Musings on the Data Centre of the Future – Part 2

Ok, so in the previous post I mused on the Data Centre (DC) of the Future (DCF) and confirmed that in my opinion, we already had the Strategic, Cultural and Environmental direction already laid out for us to follow in the EU Code of Conduct for Data Centres (Energy Efficiency) best practice guidelines. I hadn't considered exactly how many though! Thus I've had to split them into sections, so this series has just got considerably longer, it'll probably be published in 7 chapters or even put out in a ebook (I think I might charge for it though, comments welcomed on how much and what readers would really like to see in it!)

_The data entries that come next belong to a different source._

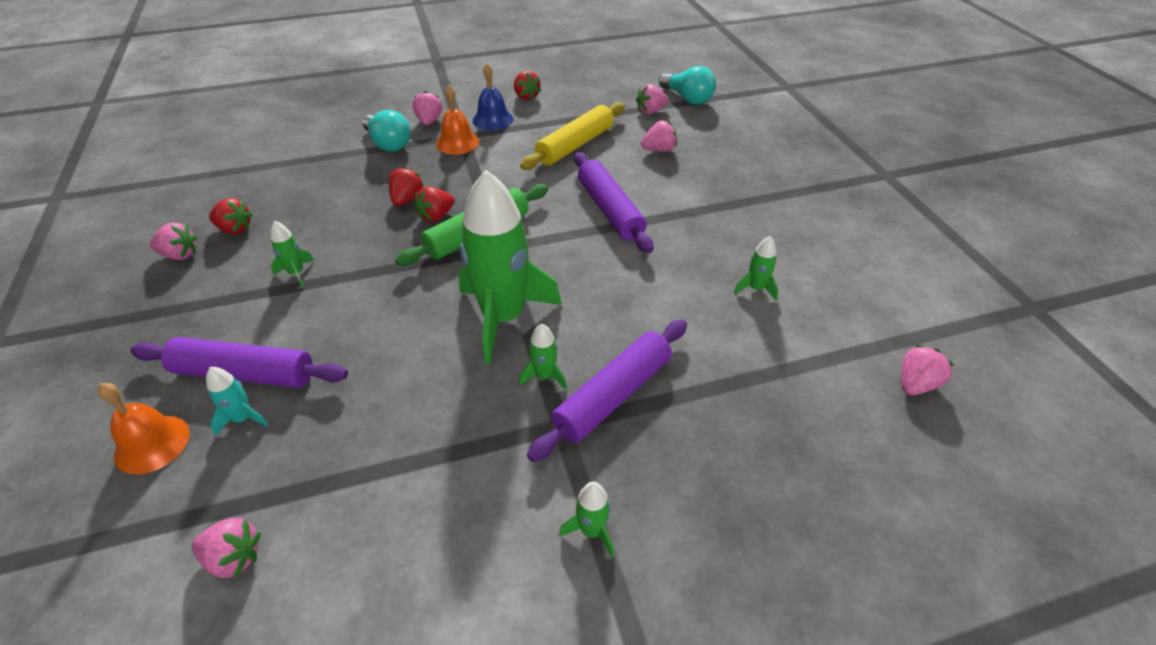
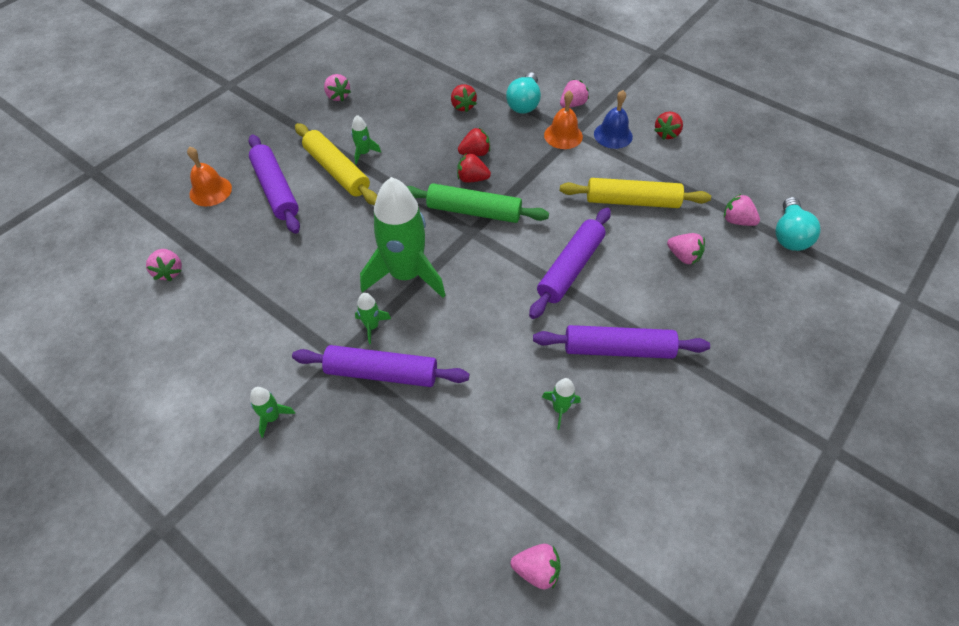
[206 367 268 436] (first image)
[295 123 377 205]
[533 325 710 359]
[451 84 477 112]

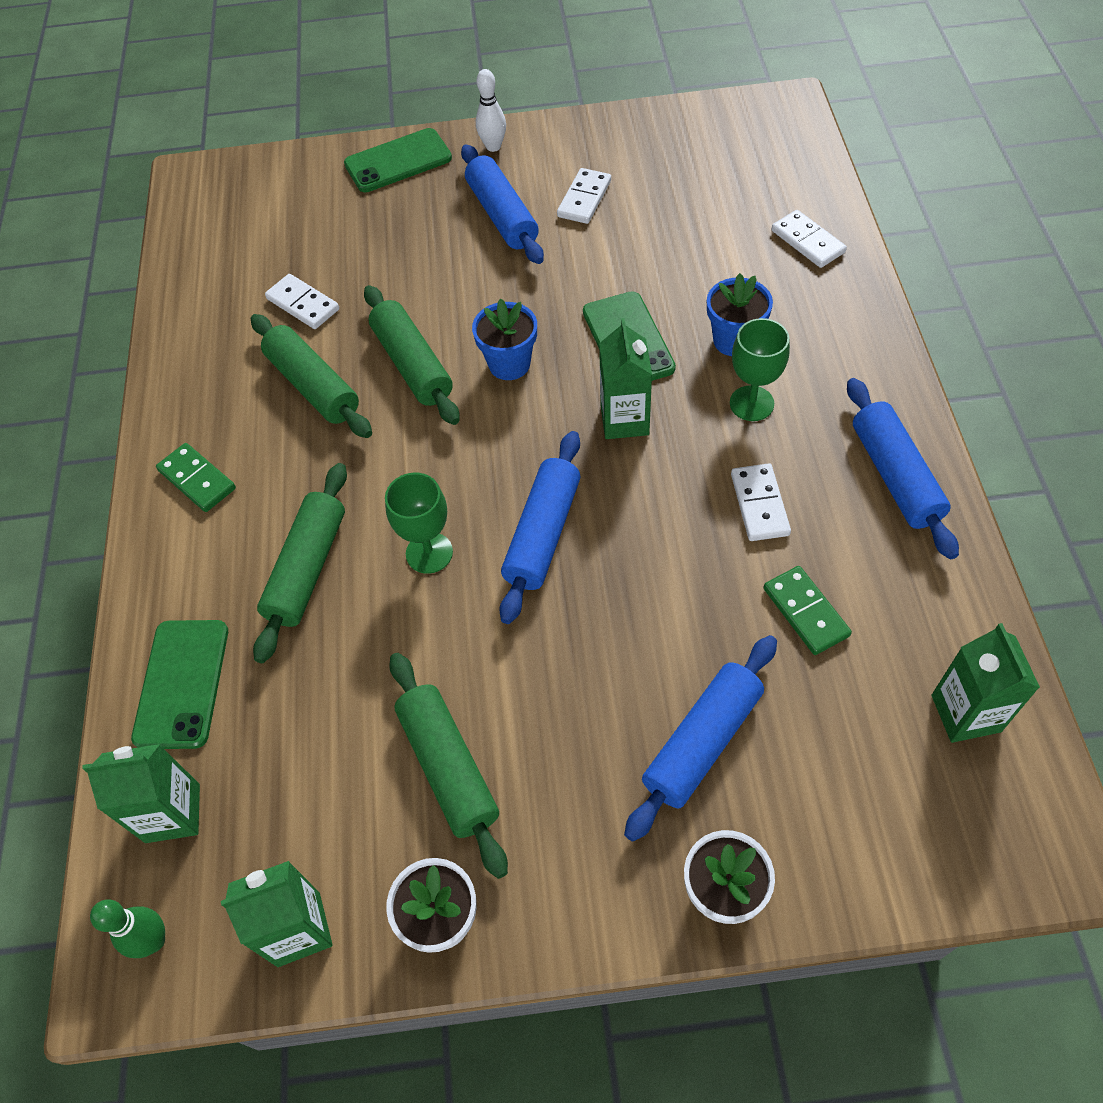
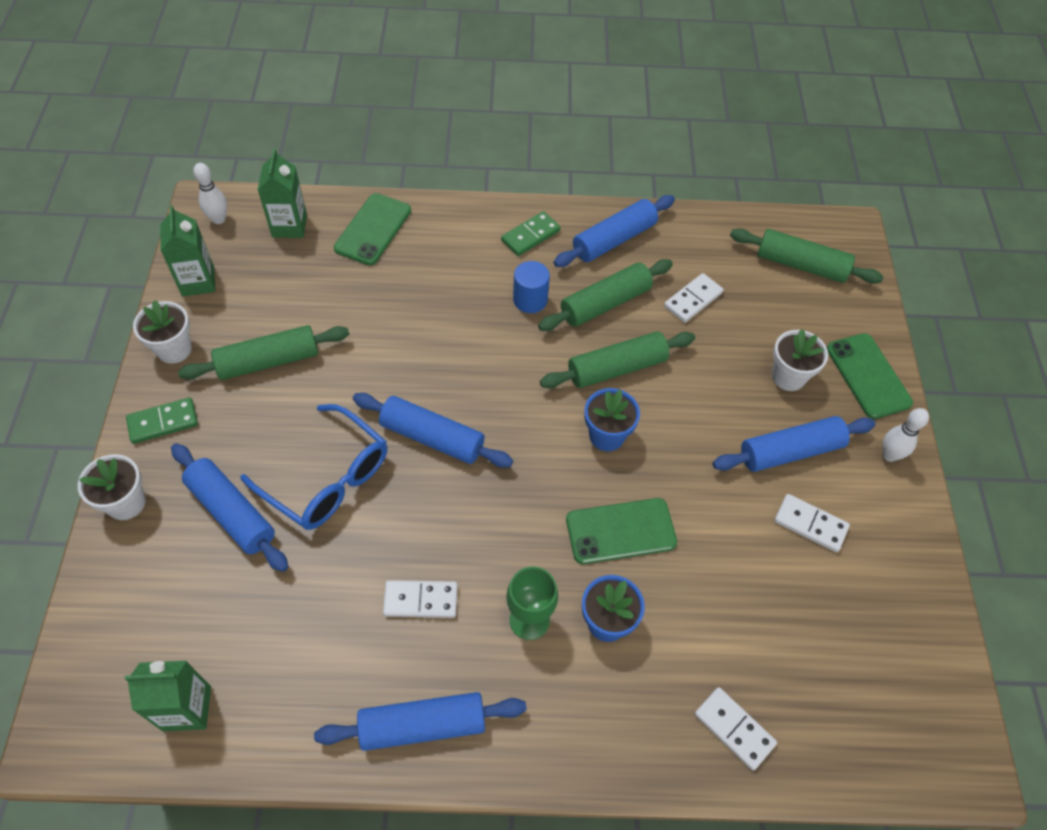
[385 473 453 574] (first image)
[599 318 652 439] (first image)
[240 404 387 530]
[513 261 550 313]
[553 195 675 267]
[772 329 828 391]
[730 228 884 284]
[126 397 198 444]
[193 163 227 224]
[334 193 411 265]
[695 687 777 771]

But, and its a big but, there are other Standards, and potential regulations that need to be considered. Over the past year I have been working under contract with Green IT Amsterdam on the CATALYST Project and we have created the Green Data Centre Roadmap which can be found here This map, together with the Green DC Assessment Tool, Handbook and Directory provides most of the information a data centre design, owner, operator and customers can use to be as energy efficiency and sustainable as possible.

Most of the Global Data Centre standards and some recommended guidelines are included on the map, together with some information in the Handbook, however this is a moot point as the ISO have published the TS22237 series, which are the EN50600 series, parts 1, 2-1 - 2-5 and 3-1, 7 Standards altogether and as its an ISO will be applicable globally in the future. Currently its a Technical Specification, and this means in effect that it is a 'consultative document' and a prelude to the creation of a Full ISO Standard.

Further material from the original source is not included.